Fondasi paling krusial pada fase tumbuh kembang anak justru terletak pada pembentukan karakter, kecerdasan emosional, kecakapan sosial, serta rasa percaya diri.
Pandangan mendasar tersebut dikemukakan oleh Akademisi Program Studi Pendidikan Islam Anak Usia Dini (PIAUD) STAI Ibnu Rusyd Kotabumi sekaligus praktisi PAUD/TK Yustisia Kelapa Tujuh, Yolanda Mutiara, M.Pd. Melalui keterangannya, Minggu (19/7/2026), ia menyoroti urgensi pola asuh (parenting) yang tepat pada masa golden age anak.
Yolanda menjelaskan bahwa usia dini adalah fase di mana struktur otak, pembentukan kepribadian, dan kebiasaan anak berkembang secara eksponensial.
Oleh karena itu, pendekatan pendidikan yang berorientasi menekan akademik anak secara berlebihan justru berisiko kontraproduktif.
Salah satu kekeliruan laten yang kerap dijumpai di lingkungan masyarakat adalah kebiasaan orang tua yang suka menyandingkan capaian anaknya dengan anak lain.
"Kesalahan yang masih sering terjadi adalah orang tua membandingkan kemampuan anak dengan saudara kandung, tetangga, atau teman sebayanya.
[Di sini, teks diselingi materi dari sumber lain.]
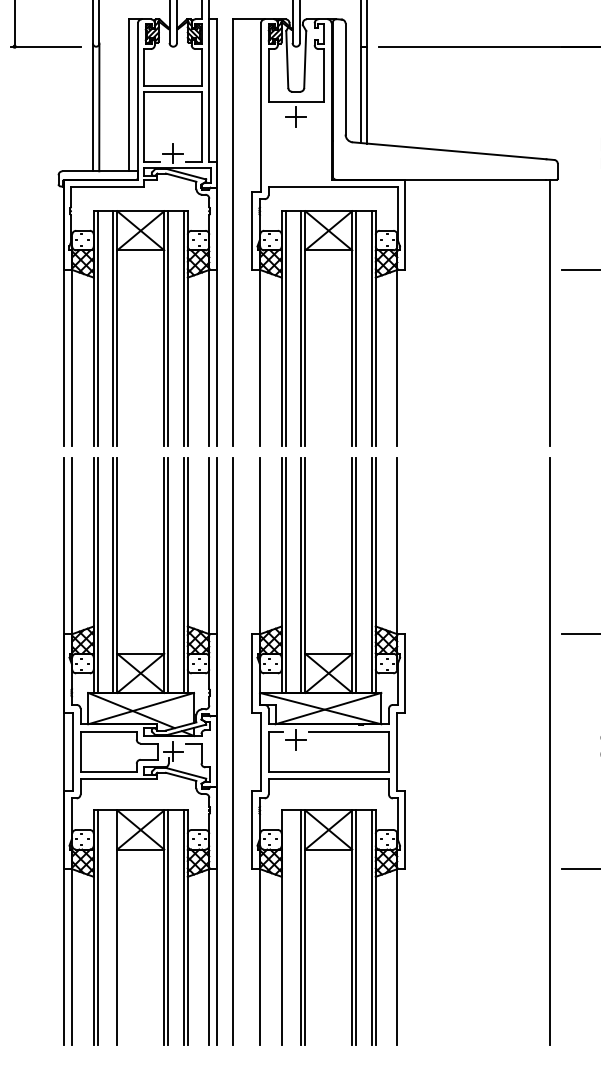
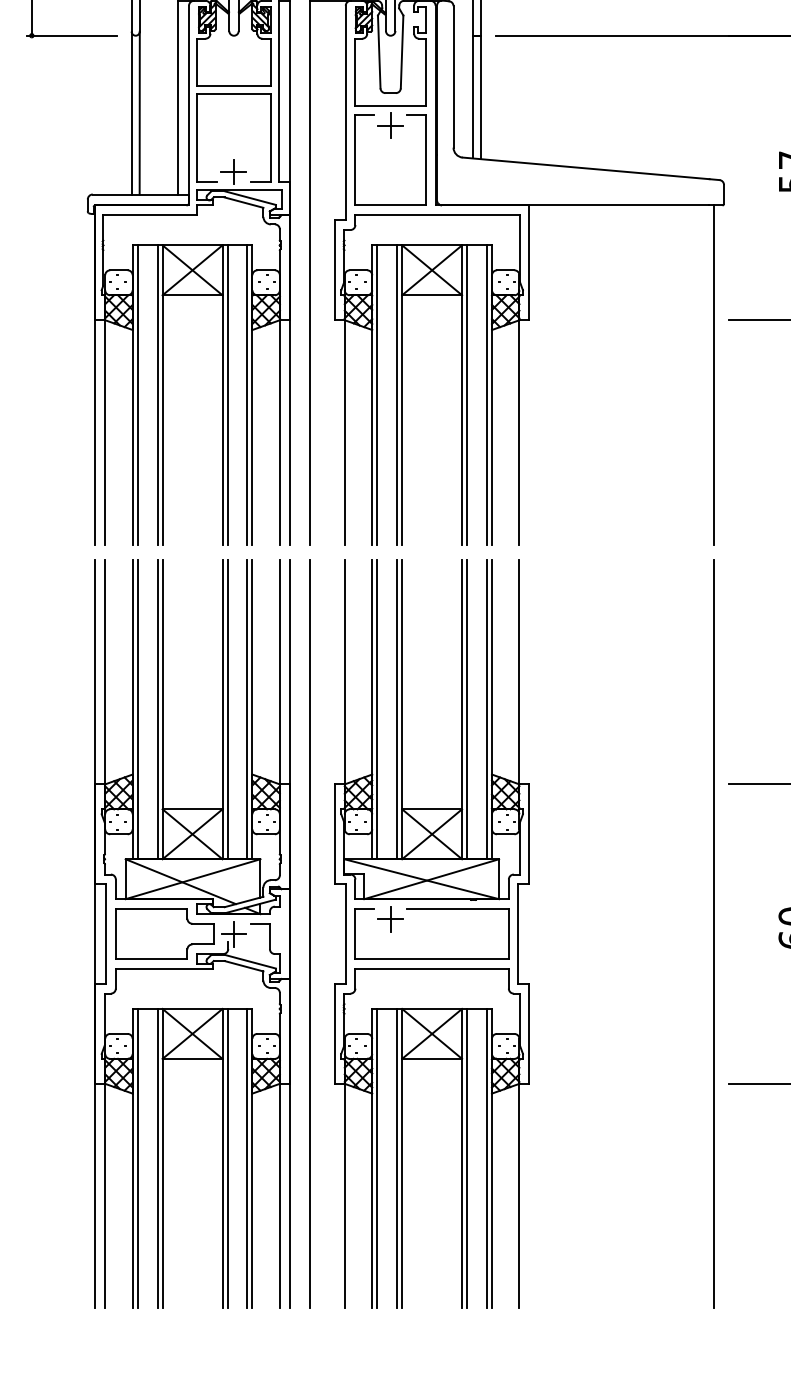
part: (268, 143) -> (355, 159), added
line: (113, 927) -> (157, 1158), added
line: (285, 927) -> (377, 1158), added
Tindakan ini secara psikologis dapat membuat anak kehilangan rasa percaya diri, rentan cemas, dan merasa tidak dihargai. Padahal, setiap anak memiliki cetak biru (blueprint) tumbuh kembang, minat, dan potensi yang unik," ujar Yolanda Mutiara.
Menurut praktisi pendidikan asal Kotabumi ini, dunia anak adalah dunia bermain. Melalui aktivitas bermain yang menyenangkan, anak secara natural belajar memecahkan masalah dasar, mengendalikan emosi, dan melatih kerja sama kelompok.
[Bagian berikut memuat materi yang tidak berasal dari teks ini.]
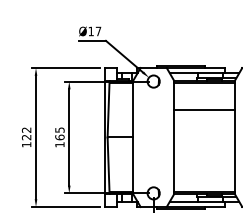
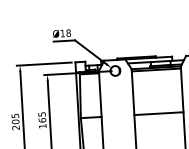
text: (98, 31) -> (68, 33), Ø17 -> Ø18
line: (204, 110) -> (158, 113), moved
text: (26, 137) -> (15, 121), 122 -> 205

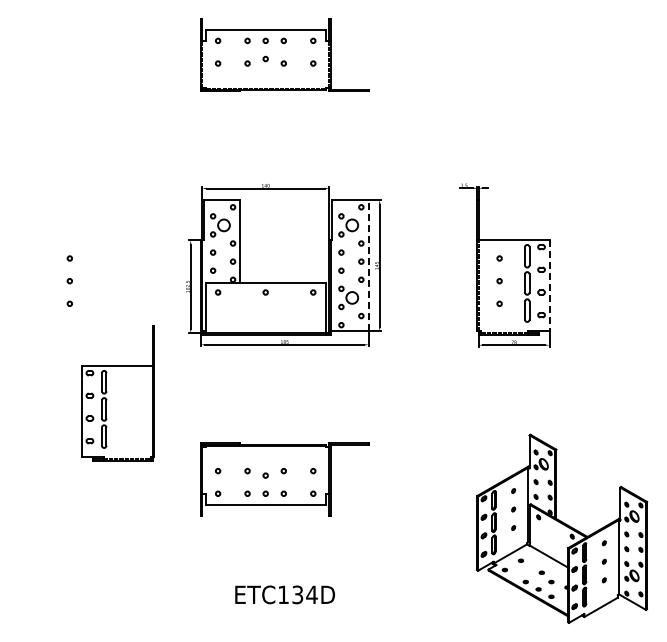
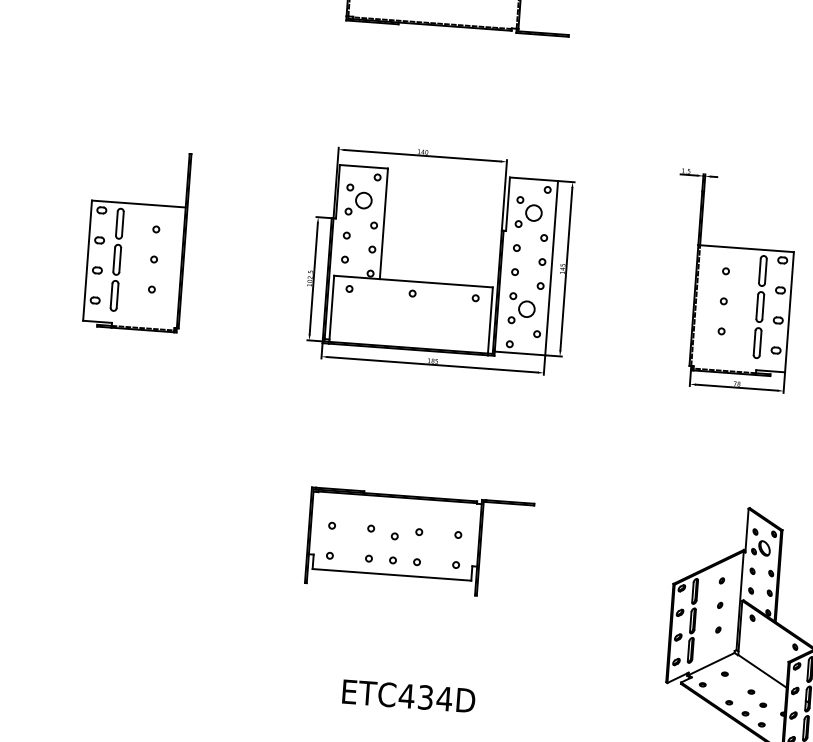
line: (368, 265) -> (551, 267), dashed -> solid
line: (549, 286) -> (789, 313), dashed -> solid
part: (117, 393) -> (136, 240), moved
text: (283, 594) -> (406, 695), ETC134D -> ETC434D

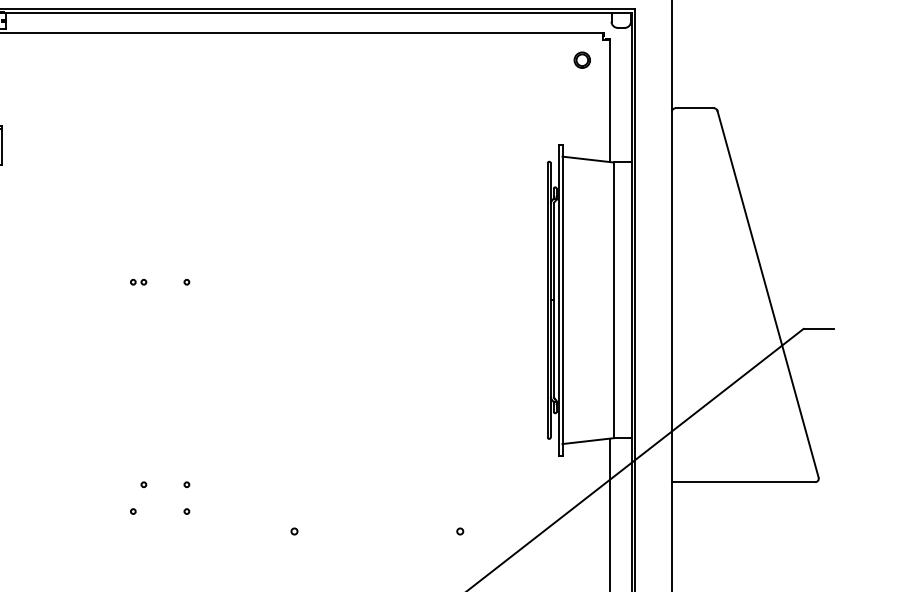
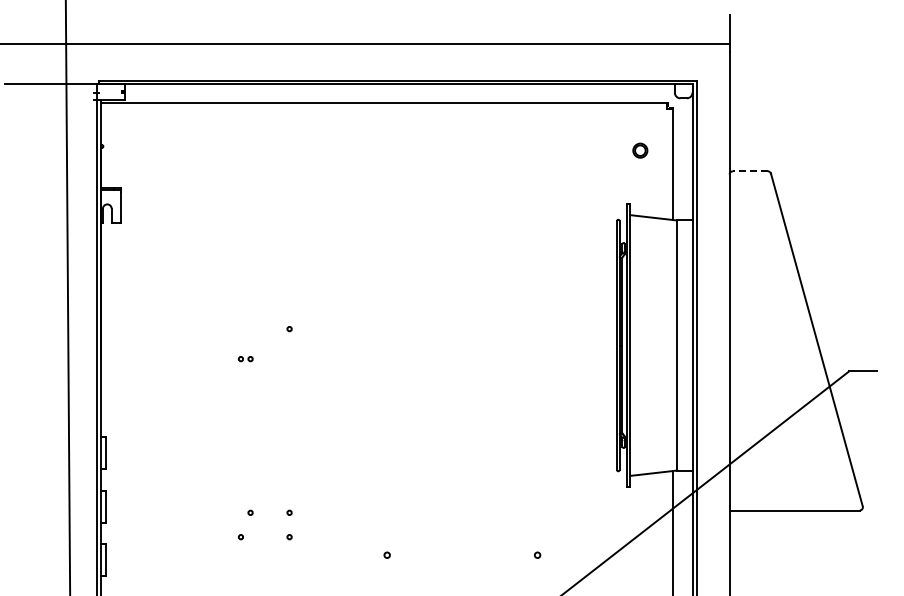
part: (582, 60) -> (640, 150), moved
line: (693, 108) -> (749, 171), solid -> dashed
part: (138, 282) -> (245, 359), moved

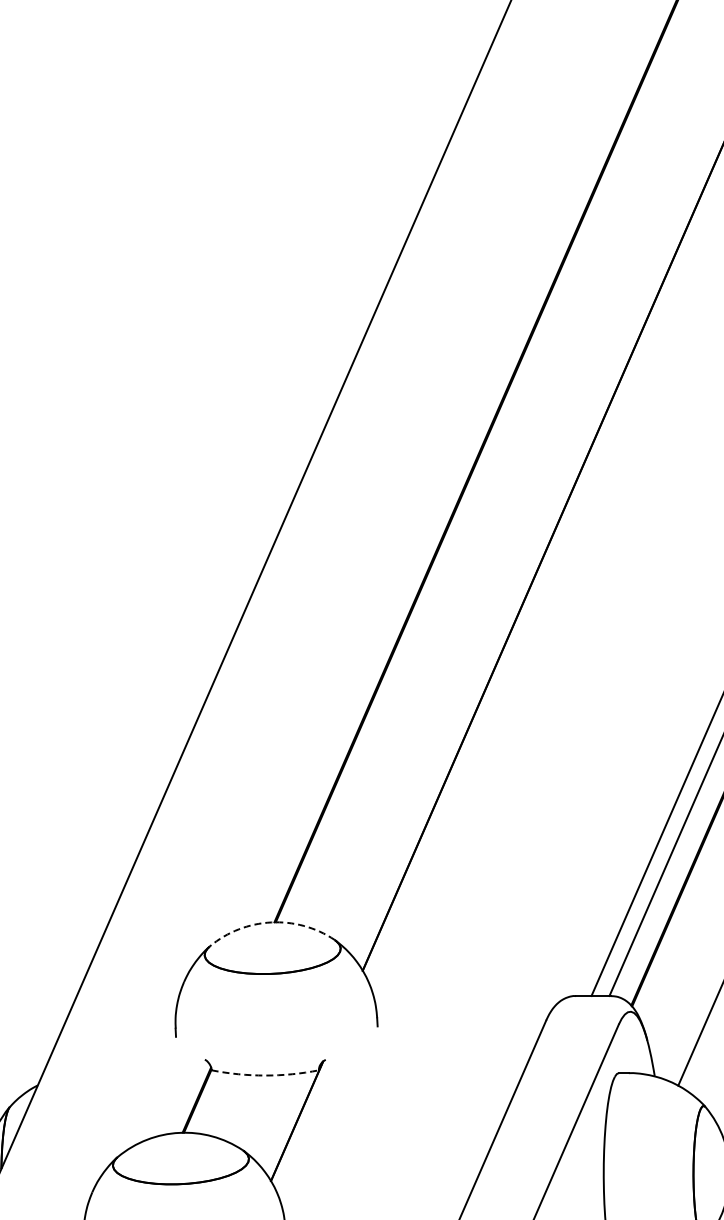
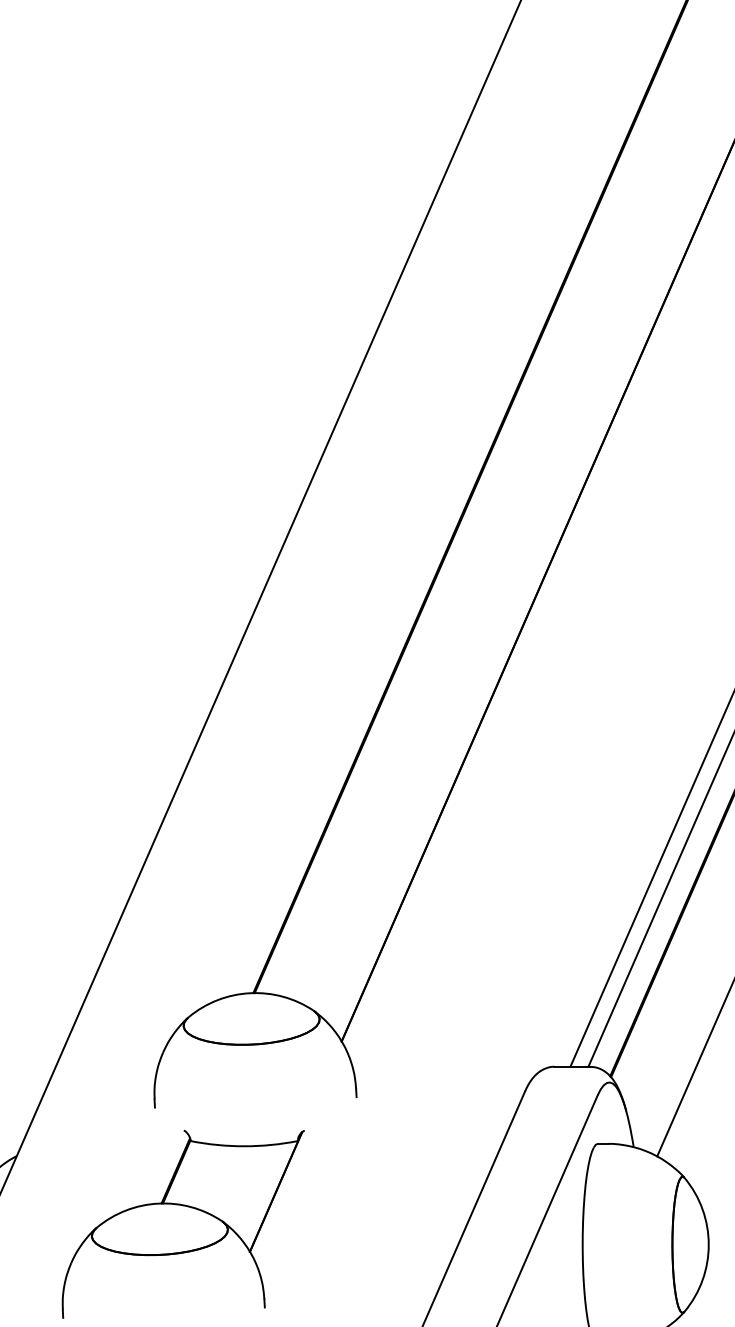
arc: (271, 922) -> (250, 993), dashed -> solid
arc: (265, 1075) -> (244, 1146), dashed -> solid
Ia menjelaskan, pendidikan anak usia dini dapat dilakukan melalui kegiatan sederhana namun bermakna, seperti membiasakan membaca buku bersama, mengajak anak berdialog, memberi kesempatan bermain sambil belajar, melatih kemandirian dengan merapikan mainan sendiri, membiasakan mengucapkan kata "tolong", "maaf", dan "terima kasih", serta memberikan apresiasi atas setiap usaha yang dilakukan anak, bukan hanya hasil akhirnya.
"Belajar pada anak usia dini seharusnya menyenangkan. Bermain adalah dunia mereka. Dari bermain, anak belajar berkomunikasi, memecahkan masalah, mengendalikan emosi, hingga bekerja sama dengan orang lain," katanya.